(James Saft is a Reuters columnist. The opinions expressed are his own)
By James Saft
July 14 (Reuters) - The lesson of recent developments regarding Greece, China and the Federal Reserve isn't that officials are losing control, but instead how events confirm the great extent to which they are the key determining force in financial markets.
Indeed, for an investor, watching officialdom, in its many guises, is becoming something approaching the only game in town. As any gambler can tell you, when there is only one game in town it is hard to get an even break.
That's not to say that there aren't many investors doing fundamental analysis and making fine distinctions in how they direct their capital based on the results.
But a willingness by central bankers to intervene in markets, and tailor policy so as to support prices has made bureaucrat-watching a full-time job for more and more investors.
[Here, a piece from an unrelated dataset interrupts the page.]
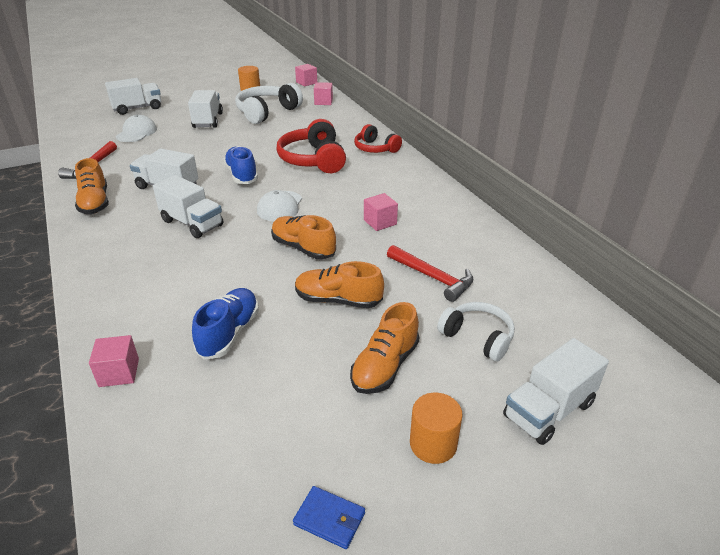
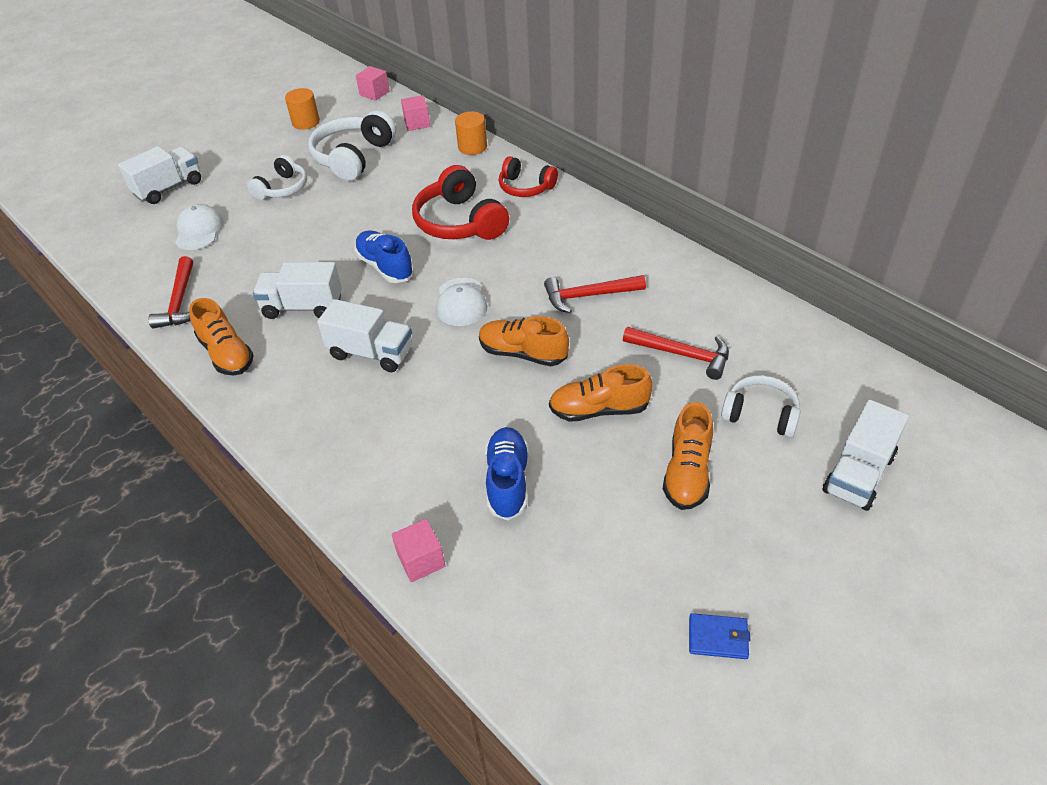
camera: 15 degrees left, 10 degrees up
(208, 120) = (282, 188): white truck -> white headphones
(380, 222) = (589, 296): pink cube -> red hammer
(433, 444) = (772, 539): orange cylinder -> orange cylinder (472, 147)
That's even before we consider the case of China, where government in all its majesty reacted to a recent plunge by taking ever more extreme steps to force prices higher.
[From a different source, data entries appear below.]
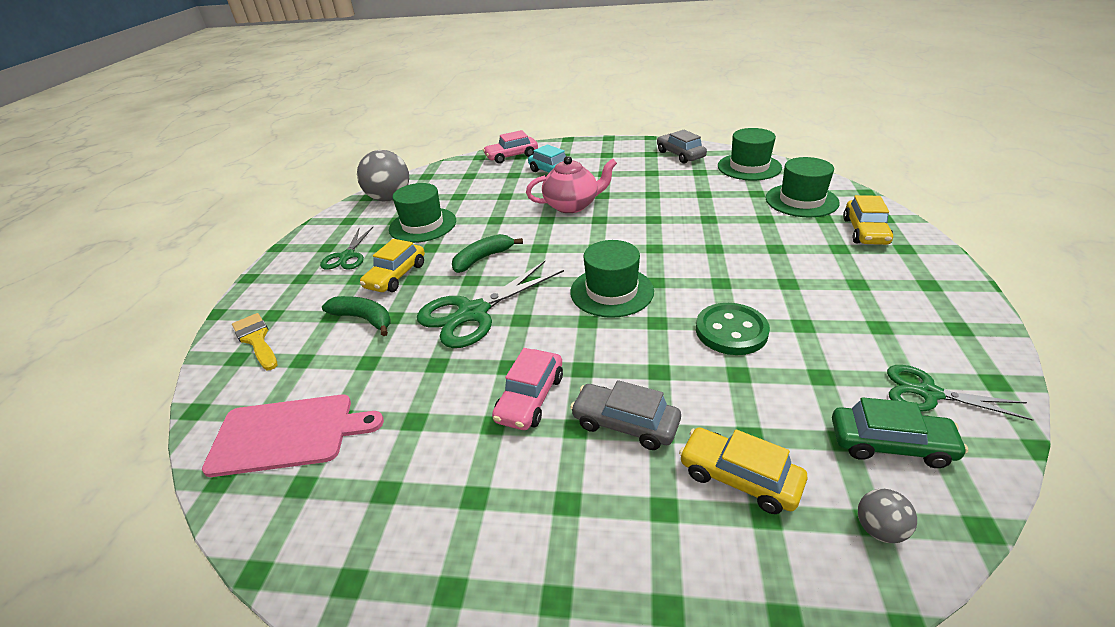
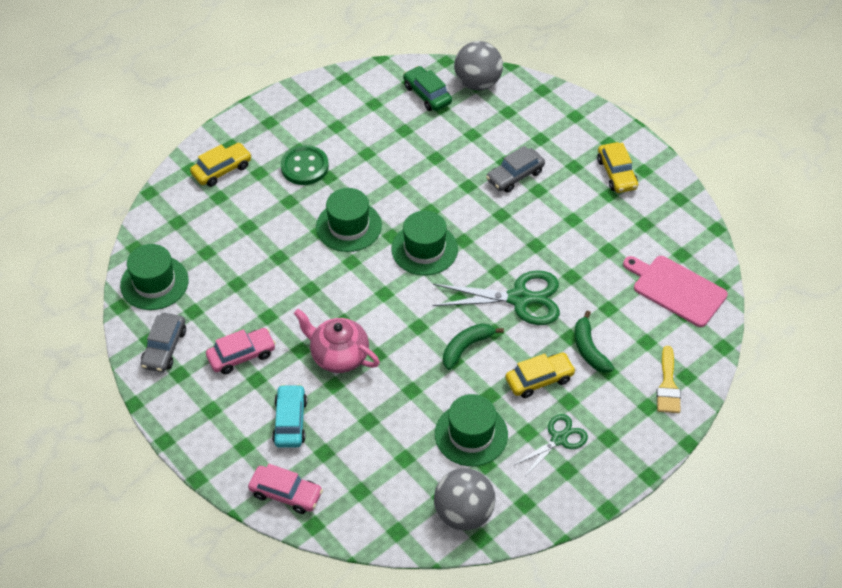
camera: 140 degrees left, 15 degrees up
(483, 258) = (466, 347): green banana -> green banana turned 135 degrees clockwise
(530, 398) = (543, 219): pink car -> pink car (241, 355)
(625, 423) = (515, 176): grey car -> grey car turned 75 degrees clockwise
(731, 331) = (404, 177): green button -> green button (304, 167)
(739, 477) = (499, 126): yellow car -> yellow car (616, 173)
(801, 200) = (198, 220): green hat -> green hat (348, 226)
(879, 529) = (477, 83): grey ball -> grey ball, size x2.13
(928, 393) = (377, 94): green scissors -> none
In the U.S., for example, Federal Reserve policy drives more than half the volatility, or day-to-day movement, in stocks today, according to calculations by hedge fund SLJ Capital. That compares to just 10 or 15 percent two decades ago.
One of the most common, and easy to make, mistakes of journalism is to conflate covering a government with covering a country. This is a seductive error, in part precisely because it is so easy to do: government buildings do not move. Similarly, it is a good deal easier for investors to track government policy than it is to, for example, work out the complex impact of new technology on existing and new businesses.
Easy official-watching may be, but, for good or ill, in the post-crisis era, investors' obsession with policy is not a fault but a rational reaction. Unprecedented control of financial markets by officials is not a temporary aberration but an ongoing feature.
This rankles many investors, who fancy themselves as sleuths and seers, not mere second-guessers of politicians and policy-makers. It is a less heroic role, and more like being a lobbyist with no power.
Still, saying that markets should be allowed to set the cost of capital and direct its allocation is one thing; investing as if this is true when clearly it is not is quite another.
THREE STORIES, ONE THEME
The three main market-moving stories of the past week, Greece, China and the Fed, all illustrate this point in complementary ways.
China is perhaps the clearest, and most egregious example. Having first encouraged small investors to flood the stock market, in part because rising stock market wealth might help encourage the growth of a consumer-based economy, the Chinese government found itself threatened when a sudden sell-off began in June.